Monday, August 12, 2013

Making Home

Lately, as you will have discovered if you’ve read my last post, I’ve been feeling homesick. Not in the slight, “wanna-go-home-from-camp” kind of way but in the urgent, painful, unable to face any other idea, sense of loss kind of way. In the past that has made me focus on where I live and making my (our) apartment a home, which I have tried and feel quite sure I have succeeded. Today though, I want to discuss what is a home? Recently, actually yesterday I think, I was browsing pinterest as you do and came across a rather interesting quote.notwhereyoulive

“It’s not where you live but where you love”

I know its probably a no-brainer, everyone realises that a home isn’t where you live, where you were brought up but where you love and where who you love lives. Where you feel yourself, where you are accepted and loved just as you are. Parents, in general and on the whole, tend to love their children unconditionally or rather they love you whether you hurt them or not. But my point is getting away from me, as usual.

If a home is where you love to be, because of the people there that love you too then really location, or “stability” of location doesn’t really matter. It doesn’t matter if that’s a caravan, a tent, a cardboard box, a house or a building at all, so long as when you get there or what I mean is, while you are there you are loved, accepted and cherished, right?

Of course everyone wants to live and love somewhere comfortable, somewhere pleasant, somewhere warm and inviting. Which is why hotels spend millions on decor, why people all over the world look at interior design magazines, blogs and the like. That’s doesn’t mean though that a beautiful house is the same as a beautiful home. Lots of people have lovely houses but not all of them are lovely homes. This I found out when I moved to Norway and met a lovely lady who had a beautiful house that was well, and tastefully decorated, that was never untidy, never had clutter or bric-a-brac. Yet somehow, and although this lovely lady had a wonderful husband and two beautiful children, every time I visited it felt cold, like an exhibition space. Devoid of comfort or warmth, not that it wasn’t either comfortable or physically warm.

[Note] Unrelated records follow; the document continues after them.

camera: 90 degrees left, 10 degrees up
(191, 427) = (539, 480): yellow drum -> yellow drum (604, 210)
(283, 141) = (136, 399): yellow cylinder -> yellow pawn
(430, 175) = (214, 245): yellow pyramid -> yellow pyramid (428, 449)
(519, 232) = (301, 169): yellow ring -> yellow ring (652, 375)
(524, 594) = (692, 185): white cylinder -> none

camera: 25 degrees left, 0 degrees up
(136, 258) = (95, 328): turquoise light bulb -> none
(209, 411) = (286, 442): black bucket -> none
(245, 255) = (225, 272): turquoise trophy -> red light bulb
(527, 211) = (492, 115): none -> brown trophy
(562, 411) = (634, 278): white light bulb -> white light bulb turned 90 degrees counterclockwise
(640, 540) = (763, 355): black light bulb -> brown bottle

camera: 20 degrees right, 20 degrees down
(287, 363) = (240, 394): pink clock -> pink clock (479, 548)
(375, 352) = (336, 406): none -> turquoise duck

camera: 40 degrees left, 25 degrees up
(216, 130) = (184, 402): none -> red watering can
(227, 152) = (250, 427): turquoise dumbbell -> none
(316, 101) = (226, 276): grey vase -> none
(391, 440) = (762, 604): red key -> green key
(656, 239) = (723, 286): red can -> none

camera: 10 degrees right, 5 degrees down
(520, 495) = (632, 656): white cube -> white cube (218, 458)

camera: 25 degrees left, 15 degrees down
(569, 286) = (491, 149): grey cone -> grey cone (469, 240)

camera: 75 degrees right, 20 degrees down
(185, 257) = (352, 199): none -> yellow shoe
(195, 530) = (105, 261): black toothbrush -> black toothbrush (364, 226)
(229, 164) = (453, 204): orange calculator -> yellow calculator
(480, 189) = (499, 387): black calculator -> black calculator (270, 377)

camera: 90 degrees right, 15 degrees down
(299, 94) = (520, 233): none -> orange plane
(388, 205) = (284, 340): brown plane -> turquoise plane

After all it had soft furnishing and a good central heating system, yet something was missing and I wondered what it was like to live in a place like that.

I am a creative person, and it shows in my home. Not only because (IMHO) its well and tastefully decorated and furnished, but also because I have a tendency to leave projects out that are half-finished and as I read on another blog not so long ago about a writer who said the same of themselves, as a writer I have a tendency to procrastinate. Which is why in my fridge magnet collection is one that says:

“A clean house is a sign of a wasted life”

because I believe its true. That my house is never spotless or pristine doesn’t mean that it doesn’t feel homely, or “cosy” as my dear friend put it. Whereas my home always feel lived in, it always feels inviting, it’s always welcoming. I don’t really know if its the people (i.e, me and my husband) that make it feel welcoming or our slightly chaotic home. Perhaps its a mixture of the two, perhaps our cluttered little home is merely an impression of the two slightly scatter-brained people that live in it.

Maybe in a sense that’s the root of my homesickness, I miss my parents. I miss that part of my family that doesn’t live in the same country as I do and that’s the home that I miss. Of course the sensation of speaking your own language, in your own culture lies heavily on top of that, but it comes down to feeling comfortable, accepted and loved, sometimes its not so easy to feel those things in a country that isn’t your birth country, even with a loving family around you. Sometimes home is just your parents, or your brothers and sisters and no matter how close you are to your parents-in-law or brothers and sisters in law, its just not quite the same.

My home is split three ways, my parents live in the UK. My brother lives in Spain, and me and my husband, along with all this family live here in Norway. So I suppose you could say that no matter where I live I will always feel homesick. What a disquieting thought!